Speaking of “claims”: call me a nitpicker but I find it odd that Philip Oltermann let’s Alice Schwarzer and her fellow campaigners “argue” but Alexa Müller “claim” (in regards to the ’44 sex workers [who] are registered for the public health scheme’ and the fact that she regularly meets and talks to Romanian and Bulgarian prostitutes). It appears the author doubts Müller’s accounts.
Where the ’44’ are concerned, a report by the German government from as early as 2005 outlined some of the reasons. As the main obstacle, sex workers named the uncertainty whether or not labour contracts would actually provide any social and material benefits for them, and to what extent they might be faced with unexpected disadvantages. The most common answer was that they simply could not imagine how such contracts should work.
“I think that labour contracts wouldn’t really be helpful for any prostitute. You have to be very careful with labour contracts, because through contracts, there could also arise possibilities of a very different type of exploitation. Okay, you get a labour contract, but then you have to do [oral sex] or have to offer any service, that the customer wants. If that’s price that women are offered to pay for social insurance, then I would advise each and every woman not to do that.” [p.55, Translated from the German version; the English version (which doesn’t include this quote) can be found here.]
And where Eastern European sex workers are concerned, let’s hear it directly from them then.

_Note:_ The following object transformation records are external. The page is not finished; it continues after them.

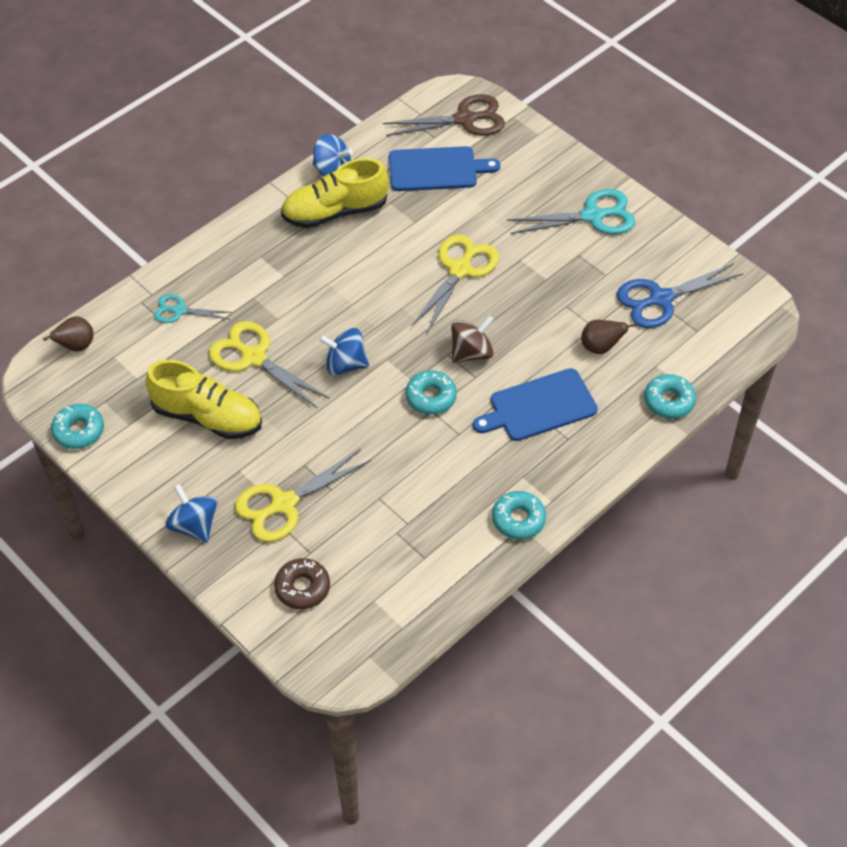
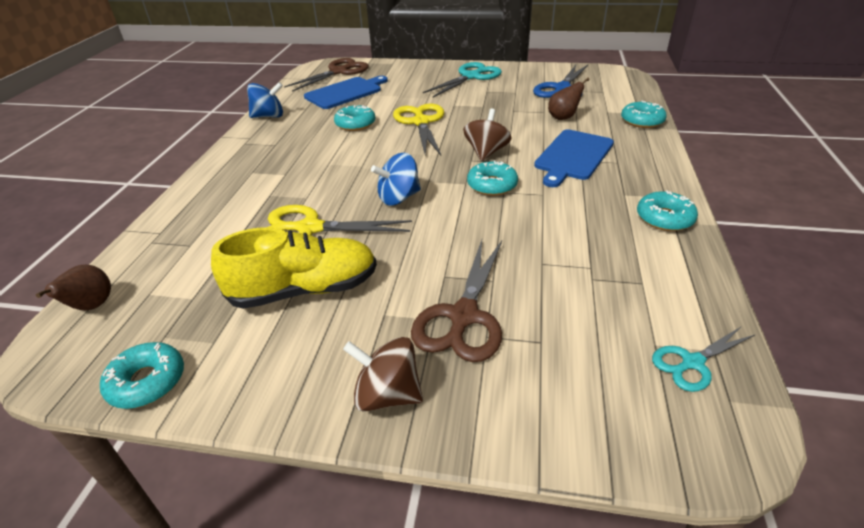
camera: 35 degrees left, 15 degrees down
(179, 311) = (201, 231): turquoise scissors -> turquoise scissors (692, 362)
(194, 525) = (387, 394): blue spinning top -> brown spinning top
(283, 504) = (463, 316): yellow scissors -> brown scissors
(302, 588) = (577, 379): brown donut -> none
(335, 212) = (292, 131): yellow shoe -> none
(399, 235) = (355, 124): none -> turquoise donut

Following an account by social worker Sabine Constabel at the book launch of Alice Schwarzer about young women from Eastern Europe who, as she claimed, are predominantly uneducated as well as diseased due to insufficient health care in their home countries, a Bulgarian sex worker commented:
„For 3 years, I worked at a brothel in Berlin, before that, 4 years at Artemis, 6 years at another business. I have never met a Bulgarian woman as you described them, who were sick. … 2 women sought protection, they [contacted the police]. Where do you meet these women?” [Video and transcript can be found here.]
A word about reliable figures. While it is true that there are no reliable figures, there are some important facts to be known.

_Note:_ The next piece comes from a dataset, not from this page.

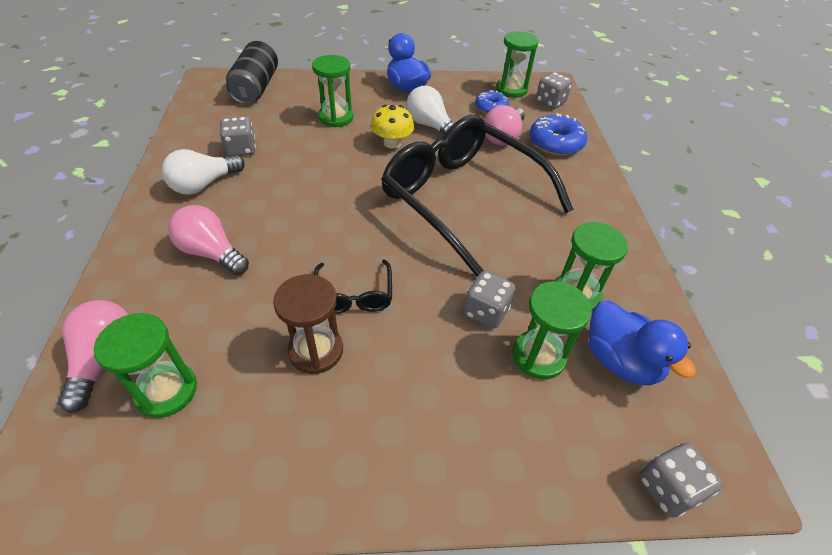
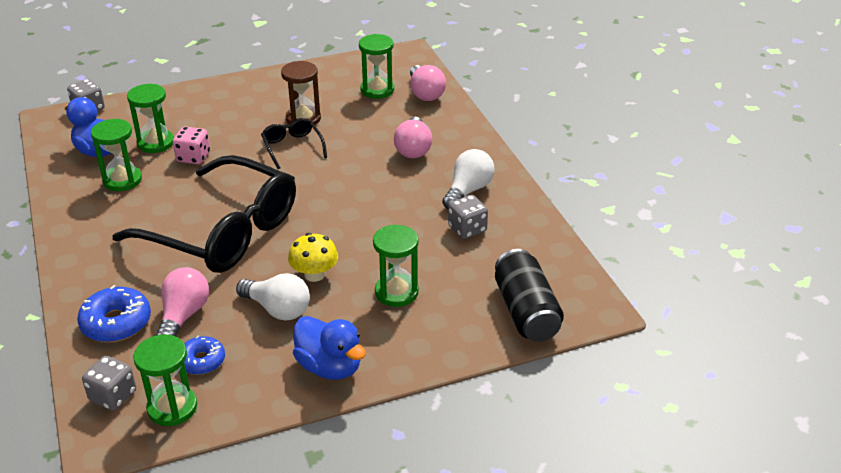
camera: 165 degrees right, 10 degrees down
(211, 253) = (413, 149): pink light bulb -> pink light bulb turned 75 degrees clockwise
(486, 311) = (193, 157): grey dice -> pink dice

The German Prostitution Act of 2002 has in no way impacted the powers of law enforcement. In several states (‘Bundesländer’), the police can and does control brothels and brothel-like businesses at any time. The fact of the matter is that the Prostitution Act, even 11 years after it was adopted, is still not being implemented in all of Germany, and the powers of law enforcement are interpreted differently between different states.
A recent report by the criminal office in North-Rhine-Westphalia, the most populous state of Germany, stated that despite an increasing number of controls, the number of victims of human trafficking for the purpose of sexual exploitation has decreased. The report also stated that the Prostitution Act has had no visible impact on human trafficking.
And finally, there is sufficient evidence that laws banning prostitution, including those that claim to punish sex workers’ clients only, are harmful, not “only” where sex workers’ rights are concerned but also where efforts to combat actual human trafficking are concerned. (See “Criminalising the payment for sexual services – An introduction for the uninitiated”)
Germany, for all its needs to improve on the existing law, is at least on the right track.